Han sheep, a breed native to Mongolia, were developed in the semi-humid agricultural regions of China, specifically in provinces such as Henan, Hebei, Shandong, Anhui, and Jiangsu. Originally classified as a single breed, Han sheep were later recognized as comprising two distinct types, officially designated as the Large-tail Han and Small-tail Han breeds in 1982.
The Large-tail Han sheep are characterized by their polled nature and distinctive long, broad, fat tail. This tail is a notable feature, with a thin twisted end that turns upwards between two lobes, reaching its maximum breadth at the base. However, due to the weight of their tails, Large-tail Han sheep are primarily suited to grazing on plains where movement is less restricted. These sheep typically reach a maximum weight of around 25 kilograms.
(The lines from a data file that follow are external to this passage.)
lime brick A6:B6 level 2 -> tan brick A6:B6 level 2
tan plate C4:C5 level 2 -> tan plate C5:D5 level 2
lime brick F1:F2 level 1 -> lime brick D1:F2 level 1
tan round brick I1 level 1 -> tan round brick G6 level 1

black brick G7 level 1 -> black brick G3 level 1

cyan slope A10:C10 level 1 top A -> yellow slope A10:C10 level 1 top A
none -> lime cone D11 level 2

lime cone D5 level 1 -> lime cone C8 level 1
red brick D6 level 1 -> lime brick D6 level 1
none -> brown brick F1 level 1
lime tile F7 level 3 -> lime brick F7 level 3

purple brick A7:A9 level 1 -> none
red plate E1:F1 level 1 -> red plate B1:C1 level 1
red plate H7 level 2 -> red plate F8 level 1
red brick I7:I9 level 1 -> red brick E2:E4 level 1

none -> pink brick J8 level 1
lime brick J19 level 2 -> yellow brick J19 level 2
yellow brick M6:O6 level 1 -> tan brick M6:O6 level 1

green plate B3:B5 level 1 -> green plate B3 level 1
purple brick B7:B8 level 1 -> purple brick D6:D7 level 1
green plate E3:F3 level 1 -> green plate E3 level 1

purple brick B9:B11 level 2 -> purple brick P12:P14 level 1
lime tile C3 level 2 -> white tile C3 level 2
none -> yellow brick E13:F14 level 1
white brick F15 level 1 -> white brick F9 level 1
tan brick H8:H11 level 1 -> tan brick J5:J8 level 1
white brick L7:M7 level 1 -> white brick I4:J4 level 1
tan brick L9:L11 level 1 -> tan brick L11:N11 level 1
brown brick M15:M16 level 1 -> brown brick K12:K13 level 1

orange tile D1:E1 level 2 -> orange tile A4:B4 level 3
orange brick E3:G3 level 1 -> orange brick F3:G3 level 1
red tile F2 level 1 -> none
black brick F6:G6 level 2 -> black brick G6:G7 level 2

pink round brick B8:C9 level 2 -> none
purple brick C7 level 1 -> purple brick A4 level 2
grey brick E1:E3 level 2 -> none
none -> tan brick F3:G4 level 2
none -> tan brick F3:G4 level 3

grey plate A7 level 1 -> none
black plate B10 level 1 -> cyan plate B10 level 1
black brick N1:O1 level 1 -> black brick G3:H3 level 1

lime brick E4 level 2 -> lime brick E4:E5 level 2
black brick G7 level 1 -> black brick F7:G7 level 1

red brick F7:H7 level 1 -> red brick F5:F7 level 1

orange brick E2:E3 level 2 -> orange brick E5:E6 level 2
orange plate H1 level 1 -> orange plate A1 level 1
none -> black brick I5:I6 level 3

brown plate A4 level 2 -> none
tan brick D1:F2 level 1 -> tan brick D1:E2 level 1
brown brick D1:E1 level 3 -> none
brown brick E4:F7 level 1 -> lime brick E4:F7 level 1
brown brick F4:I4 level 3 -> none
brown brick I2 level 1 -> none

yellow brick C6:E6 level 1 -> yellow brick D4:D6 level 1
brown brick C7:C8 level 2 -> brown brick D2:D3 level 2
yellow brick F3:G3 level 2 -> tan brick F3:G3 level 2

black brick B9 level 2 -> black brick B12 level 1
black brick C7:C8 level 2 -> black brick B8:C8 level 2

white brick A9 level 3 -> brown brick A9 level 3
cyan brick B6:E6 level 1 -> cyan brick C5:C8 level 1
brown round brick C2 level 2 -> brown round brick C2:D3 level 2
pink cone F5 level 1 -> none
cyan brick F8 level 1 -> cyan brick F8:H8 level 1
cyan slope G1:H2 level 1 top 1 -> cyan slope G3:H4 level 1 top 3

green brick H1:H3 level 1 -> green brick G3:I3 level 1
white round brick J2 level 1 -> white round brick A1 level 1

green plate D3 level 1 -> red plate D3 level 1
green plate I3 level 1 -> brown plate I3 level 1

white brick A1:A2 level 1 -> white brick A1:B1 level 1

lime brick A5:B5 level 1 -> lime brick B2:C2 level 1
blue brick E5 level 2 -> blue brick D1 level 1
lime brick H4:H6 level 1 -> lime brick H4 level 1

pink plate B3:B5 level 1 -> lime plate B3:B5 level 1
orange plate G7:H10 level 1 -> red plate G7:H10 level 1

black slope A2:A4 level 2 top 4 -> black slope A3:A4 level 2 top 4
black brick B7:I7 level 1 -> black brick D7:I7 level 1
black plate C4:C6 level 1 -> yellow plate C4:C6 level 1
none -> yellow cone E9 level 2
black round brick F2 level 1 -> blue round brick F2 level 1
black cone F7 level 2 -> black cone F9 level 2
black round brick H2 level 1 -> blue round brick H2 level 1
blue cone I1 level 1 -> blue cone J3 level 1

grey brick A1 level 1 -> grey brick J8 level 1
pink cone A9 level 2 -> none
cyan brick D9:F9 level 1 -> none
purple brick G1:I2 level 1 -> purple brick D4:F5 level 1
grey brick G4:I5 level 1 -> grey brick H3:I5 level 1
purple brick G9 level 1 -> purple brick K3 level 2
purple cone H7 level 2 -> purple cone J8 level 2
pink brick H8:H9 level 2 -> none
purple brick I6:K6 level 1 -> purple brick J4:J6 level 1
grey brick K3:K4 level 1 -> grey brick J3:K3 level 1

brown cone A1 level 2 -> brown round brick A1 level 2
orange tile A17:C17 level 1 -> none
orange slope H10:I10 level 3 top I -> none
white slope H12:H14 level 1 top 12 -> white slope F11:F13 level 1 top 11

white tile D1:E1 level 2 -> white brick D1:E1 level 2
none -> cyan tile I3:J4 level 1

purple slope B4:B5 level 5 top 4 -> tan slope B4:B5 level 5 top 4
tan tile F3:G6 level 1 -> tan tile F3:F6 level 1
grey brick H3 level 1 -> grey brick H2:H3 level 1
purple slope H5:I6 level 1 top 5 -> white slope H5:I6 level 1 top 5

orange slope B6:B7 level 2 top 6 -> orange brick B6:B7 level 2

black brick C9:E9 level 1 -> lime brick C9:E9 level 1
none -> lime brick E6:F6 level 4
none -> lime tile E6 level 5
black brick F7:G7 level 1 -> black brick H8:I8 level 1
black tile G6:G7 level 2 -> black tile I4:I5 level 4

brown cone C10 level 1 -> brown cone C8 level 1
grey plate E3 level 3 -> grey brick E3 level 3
In terms of reproductive performance, Han sheep are known for their precocity and high prolificacy. Large-tail Han sheep exhibit fecundity levels of approximately 163%, while Small-tail Han sheep have even higher fecundity levels, reaching around 229%. Recent reports have suggested even greater fecundity rates, with figures of 192% for Large-tail Han and 270% for Small-tail Han sheep. This exceptional reproductive capacity underscores the adaptability and productivity of Han sheep in their native environments.